Friday, July 1, 2011

HARUKI MURAKAMI


Haruki Murakami's novels and stories are often filled with magical elements and dream imagery, but the first book I read by him was Norwegian Wood (1987) which was more of a straightforward narrative about loss and sexuality.



 The title comes from the Beatles song of the same name. Norwegian Wood has a nostalgic and dark romantic quality as it covers the reminiscences of Toru, a university student as he reflects on his relationship with two women, the beautiful and emotionally troubled Naoko, and the outgoing and lively Midori. Toru is now 37 years old and hears an orchestral cover of Norwegian Wood when he arrives in Hamburg, which triggers his memories of the past. The flashbacks take place in the late 60s in Tokyo, when Japanese students were protesting the established order. Norwegian Wood is a beautiful and tragic, and tells an emotionally arresting story.

Murakami is influenced by Western writers including Kurt Vonnegut and Richard Brautigan. He started writing in the late 70s and produced the novels Hear The Wind Sing and Pinball, 1973. The first work to be published in English was A Wild Sheep Chase (1982) which was a post-modern surreal mock-detective story. Hard-Boiled Wonderland and End of the World (1985) came out next and was strange and dream-like and alternated between two bizarre narratives. Norwegian Wood came next and scaled back the fantasy for a more simply beautiful narrative. Dance Dance Dance (1988) was a sequel to The Wild Sheep Chase and like many of Murakami's works deals with loss and abandonment.



In 1992, South of the Border, West of the Sun was published in Japan and was produced in English in 1999. Like Norwegian Wood, this is a more literary work that is beautifully written and is about nostalgia and romanticism. The story is about a man who reunites with a woman he knew in childhood creating a chain of events that force him to make a major life choice between his current life or making a change to recapture the magic of his past. 



The Wind-Up Bird Chronicle (1995) is Murakami's magnum opus and the work that fuses his realistic and fantastic themes. The book is more socially conscious than his previous work, and deals with the difficult topic of war crimes in Manchuria. The book contains a lot of violence, but also expands Murakami's palette. The central character is a low-key unemployed man whose cat runs away. A chain of events follow that prove that his seemingly mundane boring life is more complicated than it appears. There are many memorable characters and many flashbacks to the past. Like all of Murakami's work the novel is beautiful, strange, humurous, and at times disturbing.

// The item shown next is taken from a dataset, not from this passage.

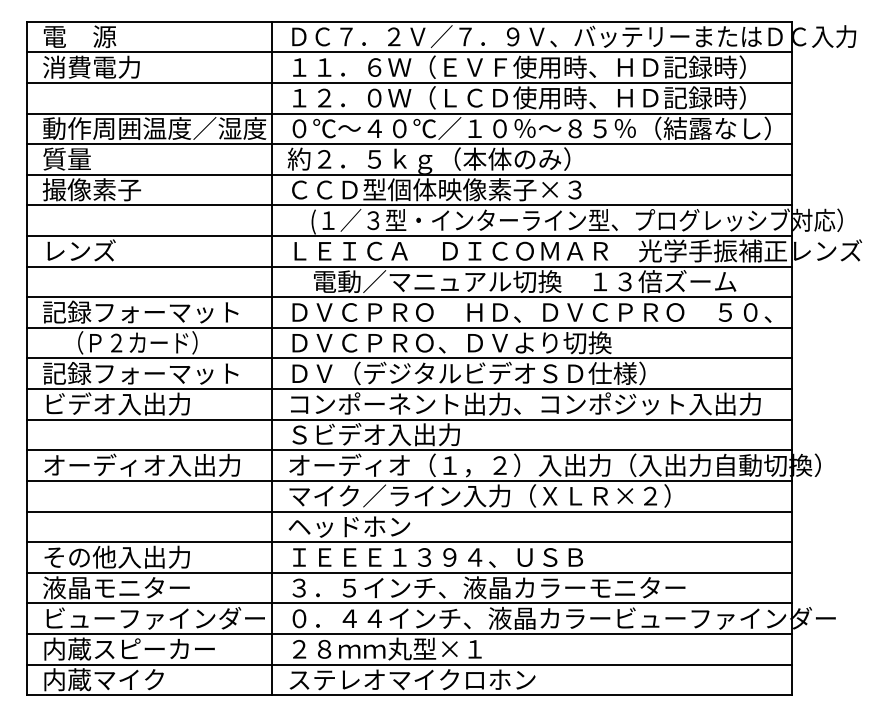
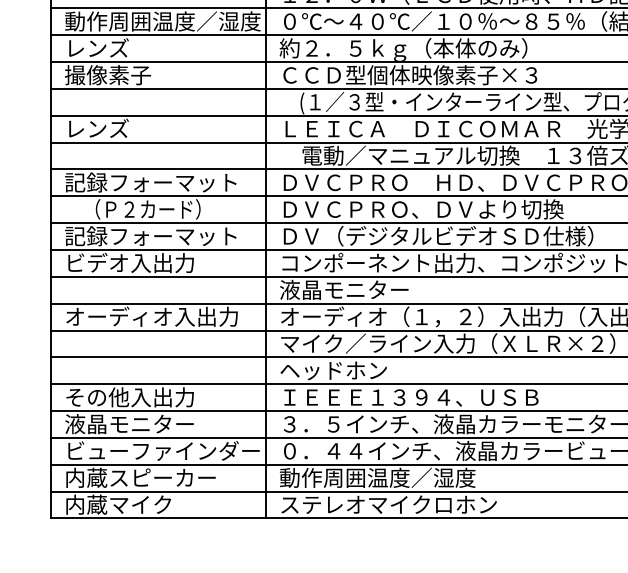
text: (79, 158) -> (97, 47), 質量 -> レンズ
text: (373, 434) -> (354, 289), Ｓビデオ入出力 -> 液晶モニター
text: (399, 648) -> (377, 477), ２８ｍｍ丸型×１ -> 動作周囲温度／湿度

Sputnik Sweetheart (1999) is about Sumire, an aspiring author who falls in love with an older woman named Miu. The third character is the narrator K, who is in love with Sumire, but she does not feel the same. K is integrated into society and culture, while Sumire is emotional and spontaneous and more of a misfit. The book comes to a tragic and haunting conclusion.


Kafka on the Shore (2002) is a metaphysical mind-bender that alternates between two different plot lines. The odd chapters tell the story of the 15 year old Kafka who has run away from his father's house to escape an Oedipal curse and embark on a quest to find his mother and sister. The even chapters tell Nakata's story, who has found part-time work in his old age as a finder of lost cats. Nakata and Kafka are on a collision course throughout the novel, but their convergence takes place in both reality and on a metaphysical plane.

The book blends Murakami's use of popular culture, magic realism, suspense, humor, and sexuality. The power and beauty of music as a communicative medium is a central theme of the novel. The novel also deals with the themes of self-sufficiency, the relationship between dreams and reality, the threat of fate, the uncertain grip of prophecy, and the power of nature.



Other works by Murakami include the novels After Dark (2004) and the soon to be released 1Q84 and the short story collections The Elephant Vanishes, After The Quake, and Blind Willow, Sleeping Woman. He also writes non-fiction.  Underground (1998) is about the Aum Shinrikyo sarin gas attack on the Tokyo subway. It collects a series of separate interviews with 60 victims and 8 members of the cult. What I Talk About When I Talk About Running is a memoir about Murakami's interest and participation in long-distance running. 

The books of Haruki Murakami explore the effects of prolonged loneliness, growing up emotionally stunted in an overwhelmingly conformist society, and the conflict of following one's dreams and losing them to assimilate into society. Many of his plots remain deliberately unsolved. True knowledge is elusive. There is also a gap between characters perceptions and what actually happens. All of this is included in a stark, beautifully written prose that is both funny and tragic.